A 2005 Pew report defines the digital divide in terms of Internet access at home, and the differences are dramatic. Individuals in higher-income households are more likely to go online (93% access) and more likely to have high-speed connections (71%) that households with incomes below $30,000, where 49% have access and just 23% have high-speed connections.
The digital divide is significant by race as well, even when income levels are comparable. Both home computer use and home Internet access was 13% to 18% greater for Whites in lower-income brackets than for Blacks in the same income brackets.
Studies identifying this digital divide brought attention to these disparities in learning opportunities facing students already at high risk for academic failure. To address these disparities, the federal e-rate program was developed to invest public funds into hardwiring public schools for computer and Internet access. The result is that computers and Internet access are available in our schools. What hasn’t changed is that the digital divide continues after school hours, when children go home.
Once students in our country’s poorest families go home, they lose an important learning advantage, slipping further behind students who can extend their learning day into their home. The problem shifts from concerns about technical access to concerns about digital participation.
This need not be the case if we can harness mobile technology to deliver supplemental education. Cell phone penetration rates among high- and low-income households seem to be overcoming these inequities to a greater extent.
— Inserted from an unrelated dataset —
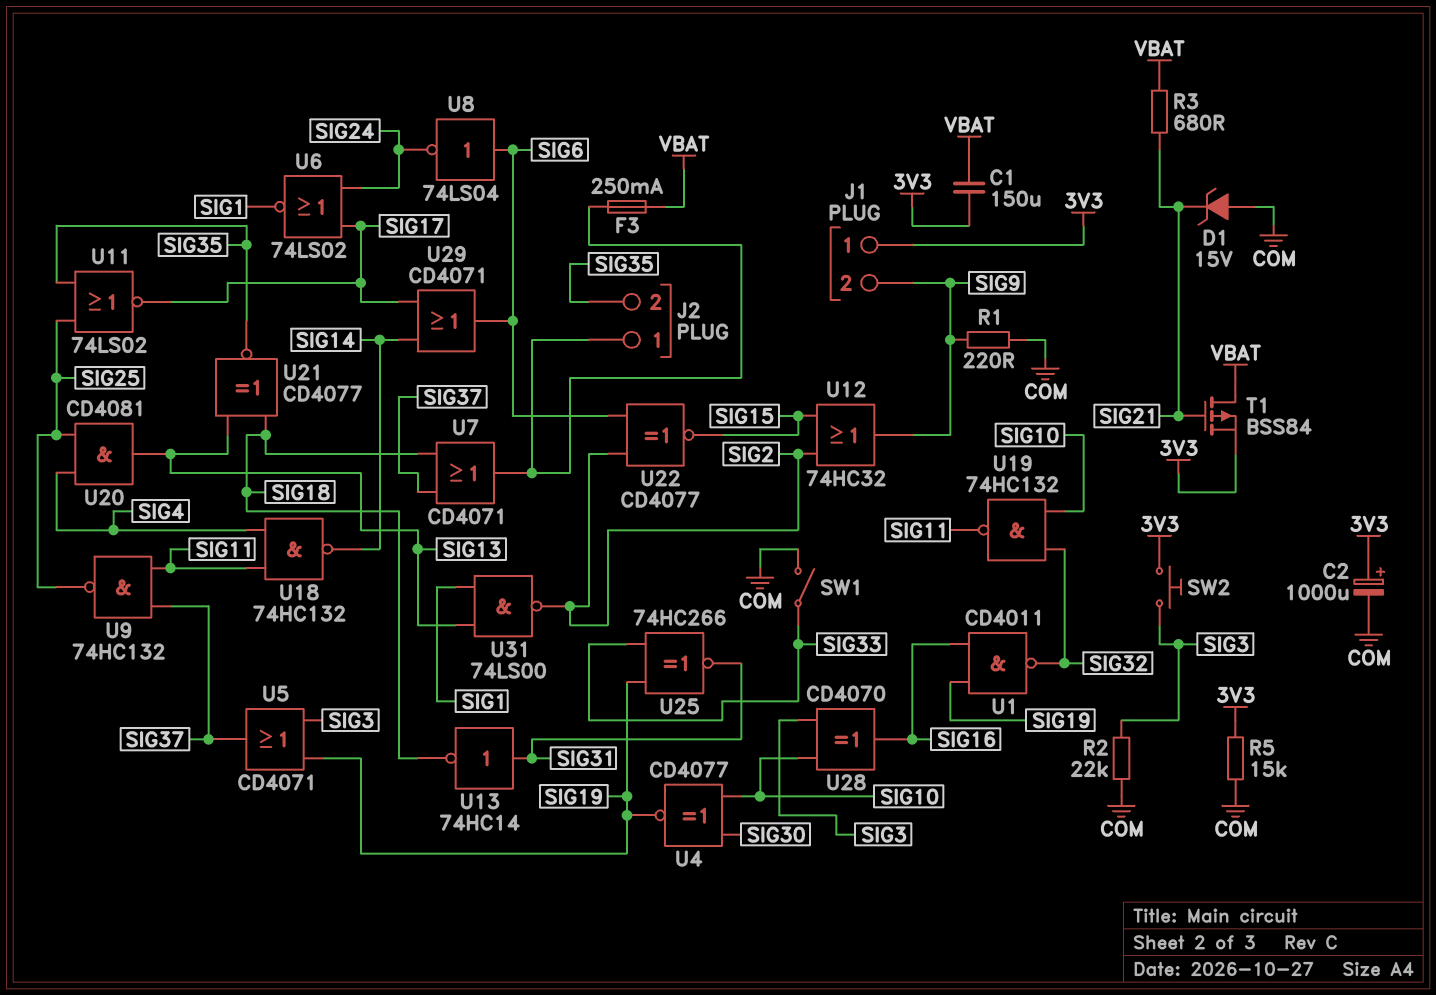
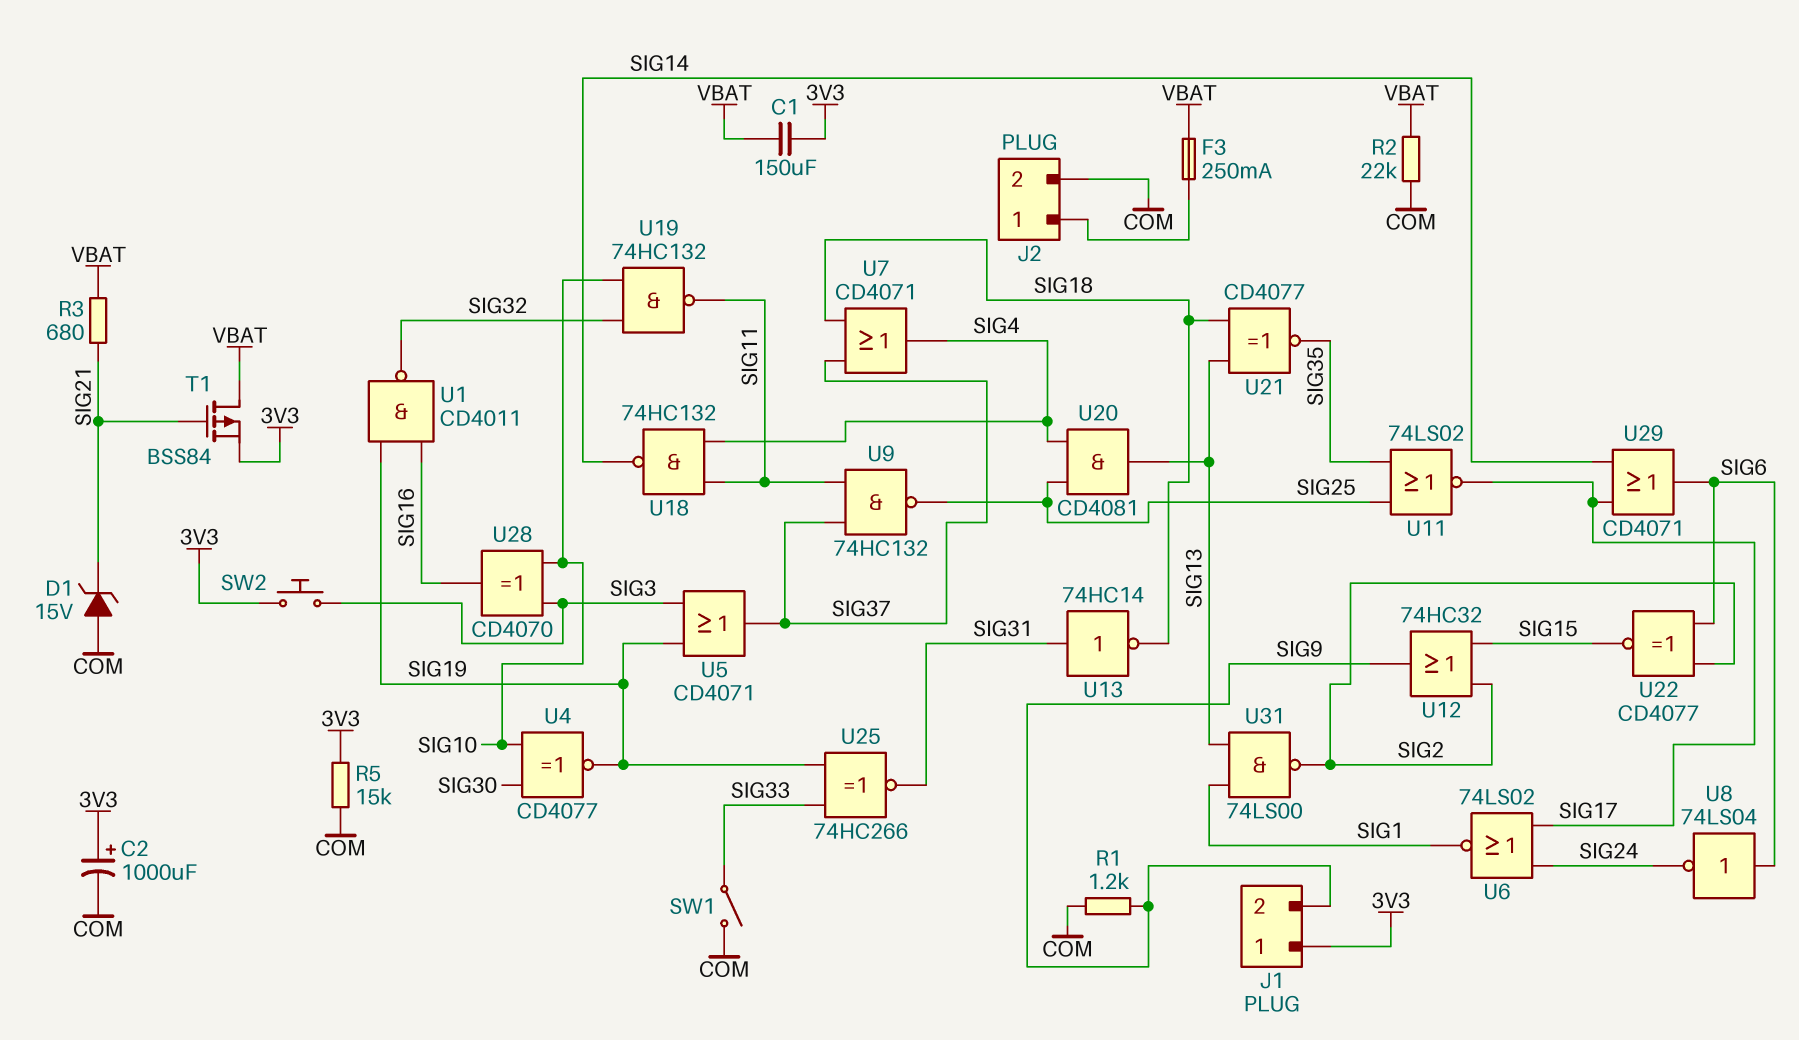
J2 pin 2: SIG35 -> COM
R1: 220 (COM, SIG9) -> 1.2k (COM, SIG9)
R2: 22k (COM, SIG3) -> 22k (COM, VBAT)
U7: OR CD4071 (in SIG18, in SIG37, out J2/1) -> OR CD4071 (in SIG18, in SIG37, out SIG4)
A recent report released by NOP World Technology highlights cell phone penetration rates in the United States.
- 73% of 18 year olds have cell phones, a 15% increase from 2002 to 2004.
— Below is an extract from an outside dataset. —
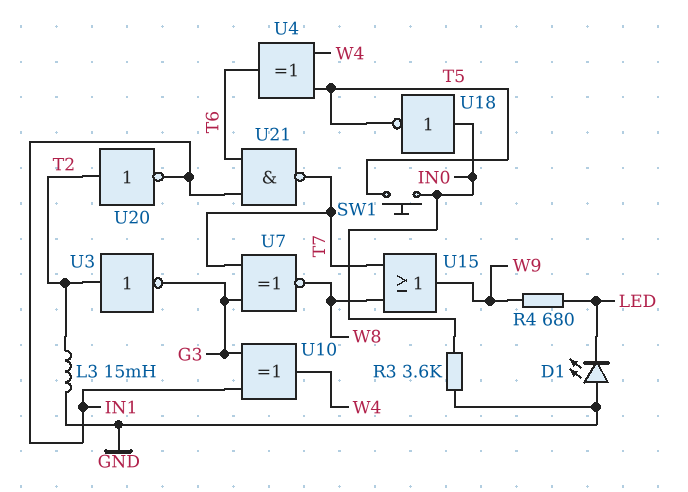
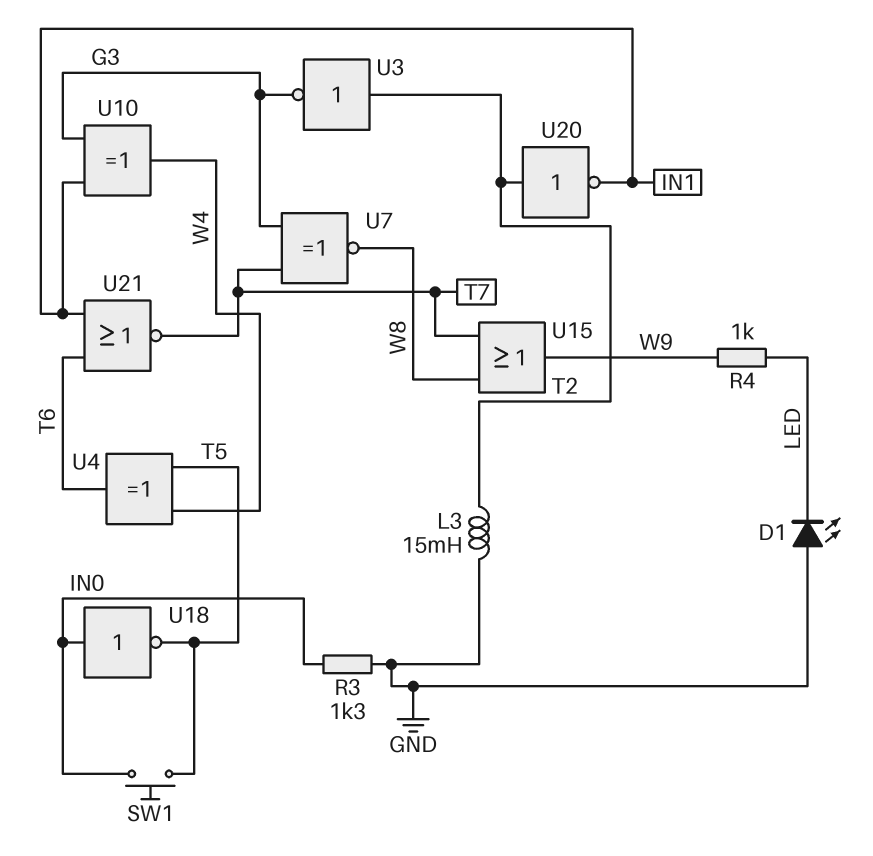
R3: 3.6k (GND, IN0) -> 1.3k (GND, IN0)
R4: 680 (LED, W9) -> 1k (LED, W9)
U21: NAND (in IN1, in T6, out T7) -> NOR (in IN1, in T6, out T7)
- 75% of 15 to17 year olds have cell phones, up 33% from 2004 to 2005.
- 40% of 12 to14 year olds have cell phones, up 27% from 2002 to 2004.
If at-risk students are in fact to participate in the digital millennial and take full advantage of what digital learning has to offer, new products must be designed to align the formalized learning environment of the schools with the informal digital learning environments. The most promising of the available systemic approaches is the use of the cell phone to bridge both the digital divide and the digital learning participation gap.